This is Savannah Soares from Fall River.
As you can probably tell by the bathroom selfies, Jordans, dog filters, booty shaking, claims to be raising “3 kings” who all have a name that like rhymes with Jayden, and family reunion pictures, she has three semen demons with different sperm donors who aren’t around because they all end up in jail.
Her baby shower looked like a ghetto game of musical chairs, except the winner owed child support.
I for one am shocked that the the man with corn rows, skinny jeans that expose his underpants, and a belt that is just for show, doesn’t wear rubbers or stick around to raise his raw dog trophies.
Savannah is well versed in the art of being the side bitch.
She ironically doesn’t approve of other women who spread their legs easily despite doing it herself quite often if you buy her a 5 piece nugget and tell her that your life aspirations are to sell heroin and never leave Fall River.

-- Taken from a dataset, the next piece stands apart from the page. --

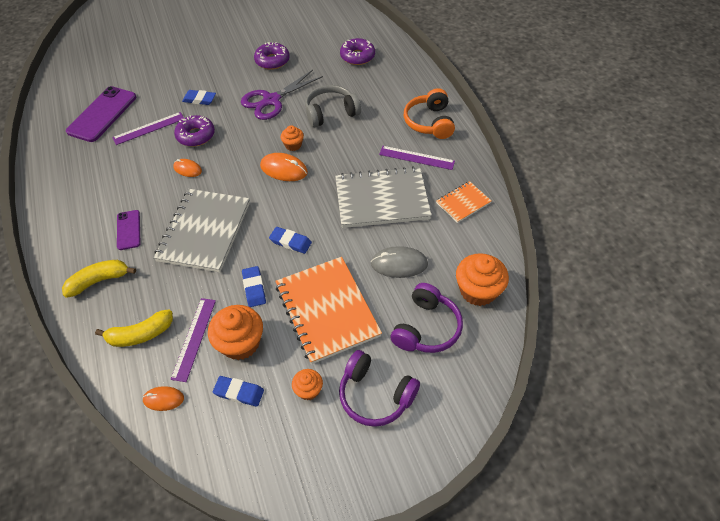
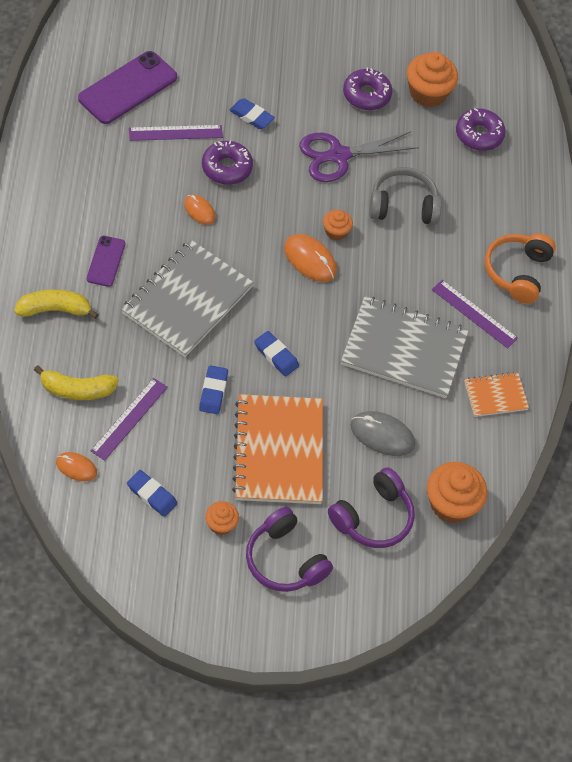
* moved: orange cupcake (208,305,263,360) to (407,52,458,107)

Despite offering up unprotected access to her tampon tunnel to any guy with a GED and oversized gold chain, she claims that she “ain’t catching diseases” and urges the haters to “play with ya coochie not mines.”
Whatever that means.
And she’s a big fan of the n word and cultural appropriation in general.
This is her friend Harmonie Gibeau from the Riv.
Butch Barbie is a great person to bring around her children, considering her proclivity for crashing into stone walls while under the influence of drugs and carrying unlicensed weapons.
Savannah also likes to drive around with her crotch fruits on board despite not having a valid driver’s license.
Last week they were hanging out together with the newest poon polyp that will grow up not understanding the concept of what a father is, and they decided to film themselves fishbowling the room while smoking a blunt.
Welp, that kid’s life story is pre-written and its only hope is DCF, which is never a good thing.
Nevertheless the Fall River Fetus Factory believes that all is well as long as her kids tell her that she’s the best Mom, because when you have nothing to compare your mother to you kind of assume that you’re in good hands.
She insists that her kids are well taken care of because she doesn’t post them on social media, unless she’s blowing blunt smoke in their face.
Of course the real reason she ever stops posting her kids on social media is because the DCF Fairy has a tendency to take them away for short periods of time after she nods off while driving and smashes into one of her baby daddy’s cars.
She also has no time for ho’s that be telling her to take care of her trio of snatch goblins.
Because she’s too busy calling out rival ratchets on IG for a percocet deal gone wrong.
For the last year the government made healthy people cover their faces with masks to prevent the spread of commie cold, but yet our government can’t force people like this to cover their love canals with prophylactic wrappers so they’ll stop dragging innocent human beings into the the dumpster fire they call life.